52B to 1T: Lessons Learned via Tele-FLM Series (2407.02783v1)

Published 3 Jul 2024 in cs.CL and cs.AI

Abstract: LLMs represent a significant stride toward Artificial General Intelligence. As scaling laws underscore the potential of increasing model sizes, the academic community has intensified its investigations into LLMs with capacities exceeding 50 billion parameters. This technical report builds on our prior work with Tele-FLM (also known as FLM-2), a publicly available 52-billion-parameter model. We delve into two primary areas: we first discuss our observation of Supervised Fine-tuning (SFT) on Tele-FLM-52B, which supports the "less is more" approach for SFT data construction; second, we demonstrate our experiments and analyses on the best practices for progressively growing a model from 52 billion to 102 billion, and subsequently to 1 trillion parameters. We will open-source a 1T model checkpoint, namely Tele-FLM-1T, to advance further training and research.

PDF HTML Abstract

Insights from “#52B to 1T: Lessons Learned via Tele-FLM Series”

The paper "#52B to 1T: Lessons Learned via Tele-FLM Series" presents a robust analysis on the development of extremely LLMs, particularly focusing on the Tele-FLM series. This series originated from a 52-billion-parameter model known as Tele-FLM-52B, and was progressively expanded to a 1 trillion-parameter model, Tele-FLM-1T. The authors explore two primary methodologies during this venture: Supervised Fine-tuning (SFT) and progressive growth strategies, both integral to pushing parameter boundaries efficiently while maintaining model performance.

Supervised Fine-tuning (SFT) Strategies

The paper critically examines the impact of SFT data construction on LLM performance, emphasizing a "less is more" approach. Particularly, the research suggests that leveraging a smaller, high-quality subset of instruction-following data can yield better generalization across standard language tasks. For example, they curate a limited dataset of 30k samples focused mainly on mathematics and coding dialogues, yielding strong performance relative to some of the most advanced models, such as GPT-4, on specific language understanding and generation tasks. Impressively, Tele-FLM-Chat achieves up to 91% of GPT-4's performance and up to 107% on Chinese language tasks against GPT-4-0613, confirming the hypothesis that a well-selected, compact data corpus can elicit the inherent capabilities of large pre-trained models.
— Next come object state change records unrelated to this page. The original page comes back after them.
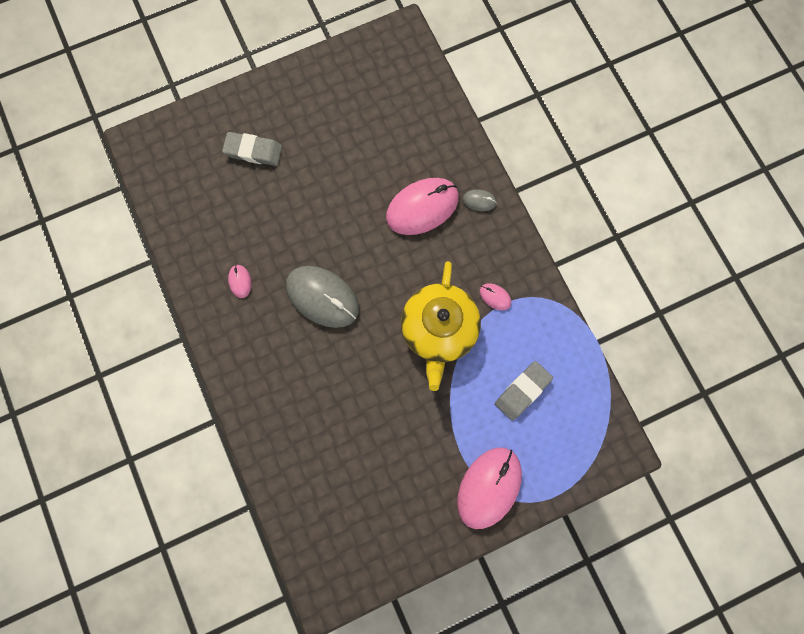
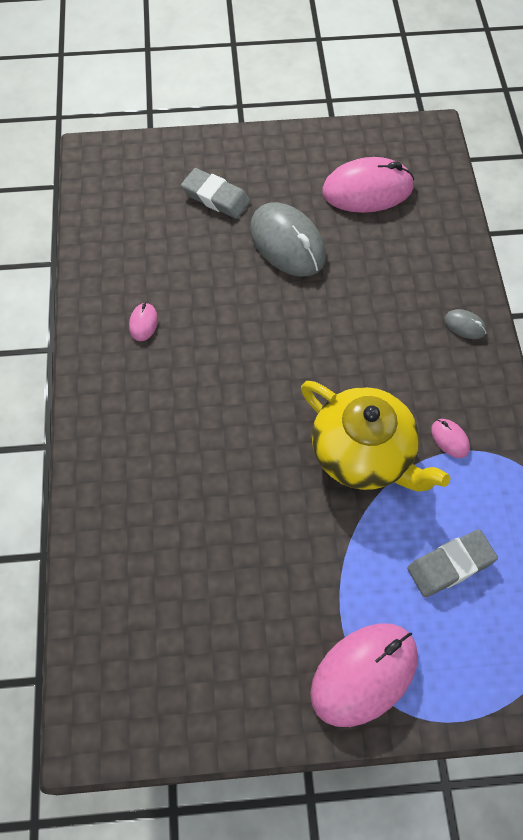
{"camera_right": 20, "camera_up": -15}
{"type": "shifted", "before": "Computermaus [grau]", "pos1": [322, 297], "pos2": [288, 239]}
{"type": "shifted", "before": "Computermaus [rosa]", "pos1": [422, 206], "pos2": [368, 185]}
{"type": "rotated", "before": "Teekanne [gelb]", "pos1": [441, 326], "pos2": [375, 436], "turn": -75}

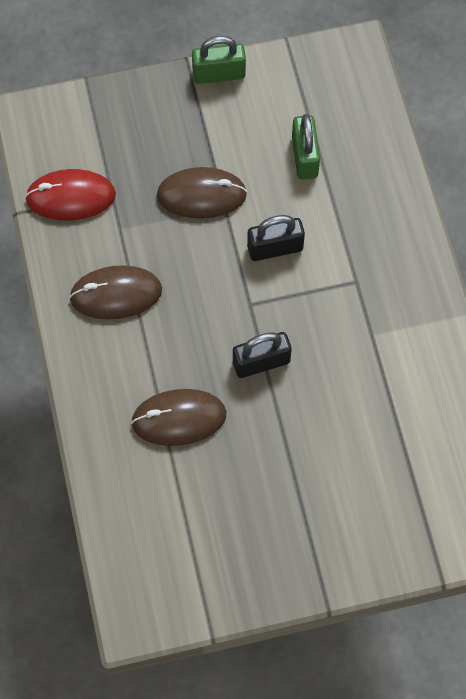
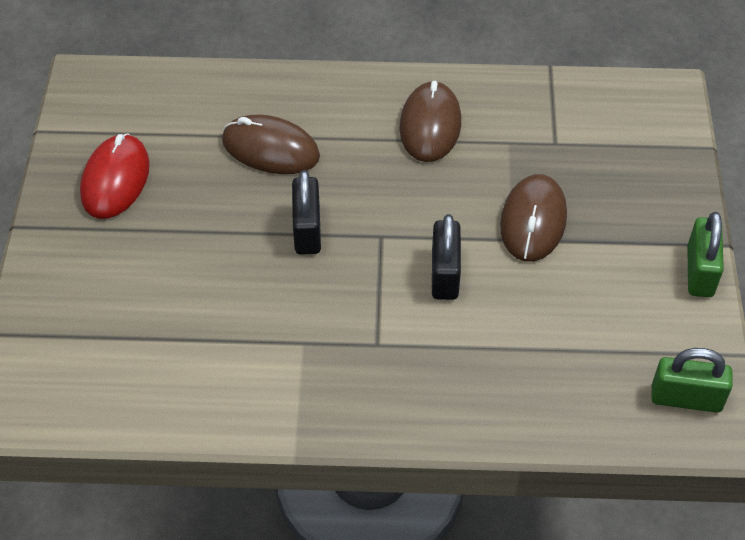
{"camera_right": 105, "camera_up": -15}
{"type": "shifted", "before": "Computermaus [rot]", "pos1": [70, 195], "pos2": [115, 176]}
{"type": "shifted", "before": "Vorhängeschloss [grün]", "pos1": [306, 147], "pos2": [692, 380]}
{"type": "rotated", "before": "Computermaus [braun]", "pos1": [179, 417], "pos2": [271, 144], "turn": -75}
While a robust performance in routine tasks has been noted, the necessity for a larger, sophisticated data corpus in complex reasoning tasks is also underlined. The paper finds gaps in performance concerning mathematical reasoning, implying the need for enhanced SFT strategies with richer logical narratives and comprehensive instructional data.

Progressive Growth Techniques

Utilizing a structured, stage-wise growth approach, the development from Tele-FLM-52B to Tele-FLM-1T highlighted the viability of function-preserving growth strategies in scaling models beyond 100B parameters. Critical parameters—including the width and depth—were methodically expanded to increase model capacity without compromising on training viability. Employing techniques like MSG (Masked Structural Growth), they effectively transitioned the model size while preserving the learned knowledge from previous states, ensuring continuity in model effectiveness.

An intriguing aspect of this exploration is the depth and width growth strategies, which rely heavily on a mask-based approach for gradual integration of new architectures. The researchers emphasize the importance of maintaining an optimal ratio between various model parameters to preserve training stability. Furthermore, experimental insights inform the adaptation of hyperparameter configurations at each growth stage, influencing convergence and allowing for efficient knowledge transfer.

Theoretical and Practical Implications

This research presents significant practical implications for the advancement and cost-efficiency of training extensive LLMs. The capacity to grow existing models to extreme scales in a functionally preserving manner could significantly reduce computational needs, democratizing access to high-end AI capabilities. The paper importantly contributes to the theoretical understanding of LLM scalability, illustrating pathways to optimizing model architecture and data utilization.

In future AI research, these insights could shift focus towards optimizing architectural growth strategies and refined SFT methods, crucial for handling increasingly complex language tasks. Bridging performance gaps in high-reasoning tasks remains a priority, necessitating more refined approaches for data utilization and model tuning. This paper's contributions underscore crucial methodologies that could shape the landscape of future LLM development, especially as models scale beyond trillions of parameters.